Part II: The War in Elul
From one perspective, Elul is an interesting month in that it is the last month of the year, the farthest month from the beginning. We feel this in Elul when we say to ourselves, “I’m no where near ready for Rosh Hashana to come.” On the other hand, the year is a circle, which means that Elul is also the month right before Rosh Hashana. We feel this when we remember that ‘the King is in the field.’ Hashem is close to us, and teshuva is available at any moment.
The Chidushei HaRim brings our attention to Tehillim 110:3, which speaks about Hashem as our shepherd. According to tradition this pasuk is read in two ways. It is written with the word lo, spelled lamed-aleph, which means ‘not’ and expresses that Hashem created us and we are ‘not’ self-made. It is read with the word lo as if it were spelled lamed-vav, which means his and expresses that we belong to Hashem. When you put these two spellings of the world “lo” together, you have the letters of Elul.
Our avodah in Elul is to combine these two readings of “lo.” On the one hand, we experience how far we are from where we want to be. We are ‘not.’ On the other hand, that recognition is meant to bring us to an awareness that we are ‘His.’ We are always close to Hashem. In this way we are all we need to be and we have everything we need.

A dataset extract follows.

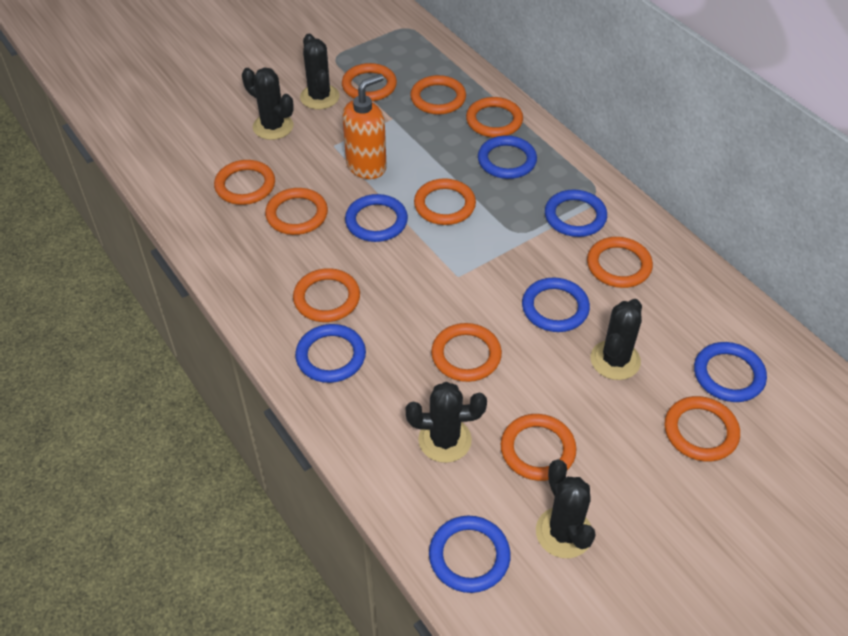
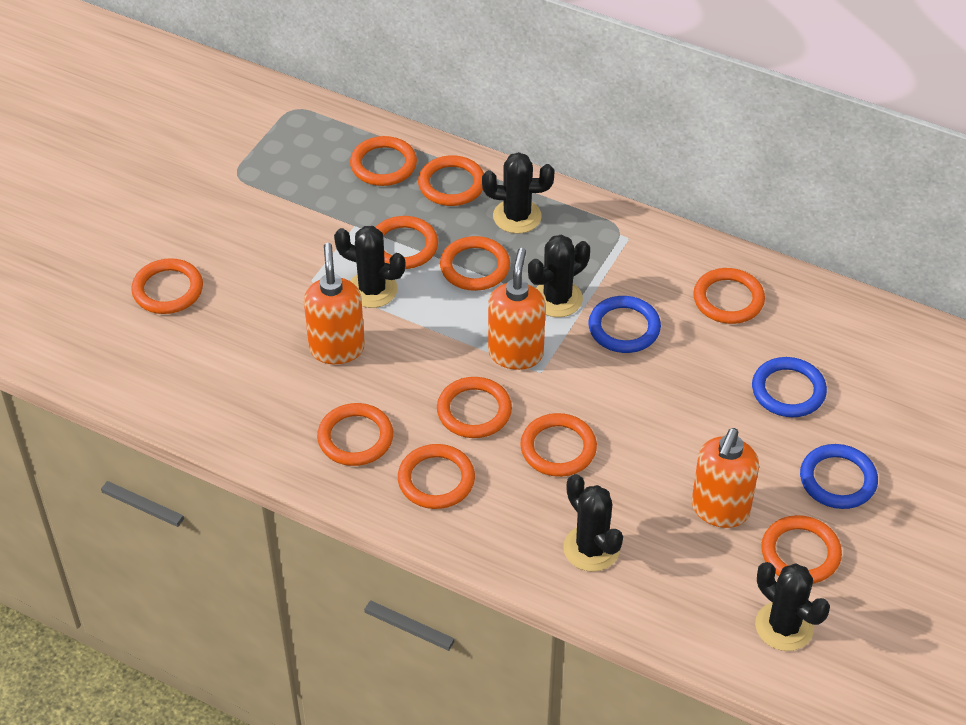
blue ring: 7 -> 3
orange soap dispenser: 1 -> 3

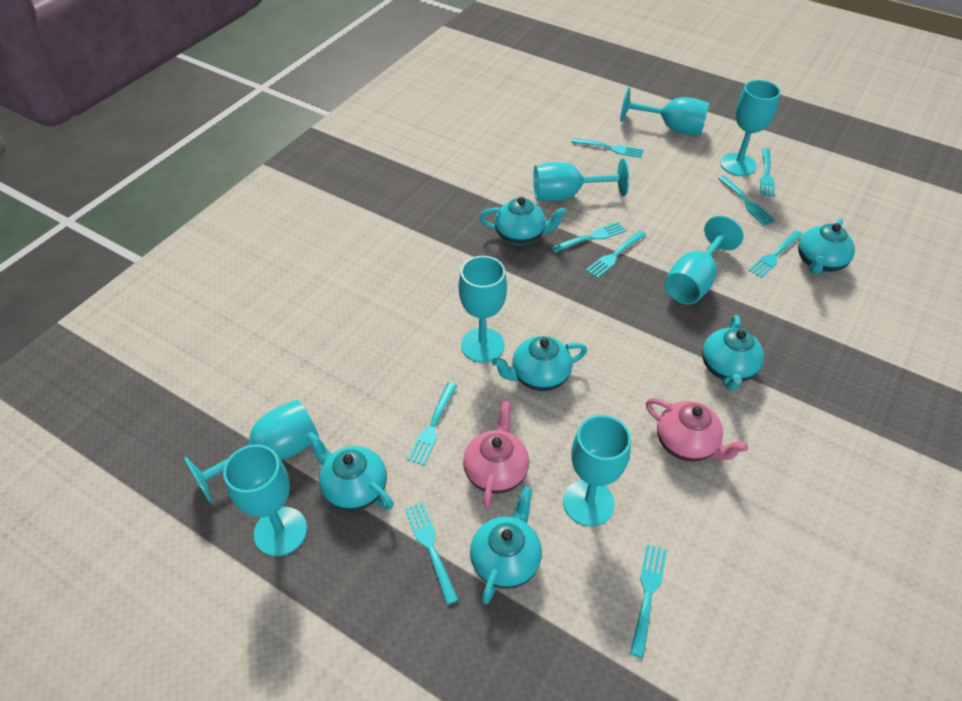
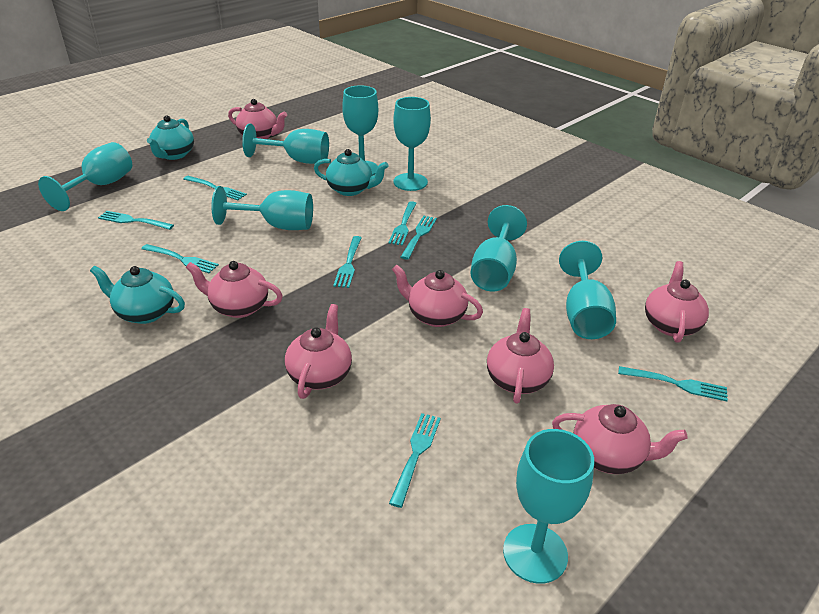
pink teapot: 2 -> 7
turquoise fork: 9 -> 8
turquoise teapot: 6 -> 3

Rav Shapiro tells us that Elul, the last month, is also parallel to the end of the Torah and to the end of days. Elul is the month that embodies the nature of the time we are living in. It is a time when the external world is making a lot of noise. There are many forces screaming at us from every direction. The message from Hashem is that we do not have to be afraid. It is only noise. It has no independent reality. It is the expansion of the world, separated from its source. The secret to winning the war in the month of Elul is to ignore all the noise and keep connecting ourselves back to center.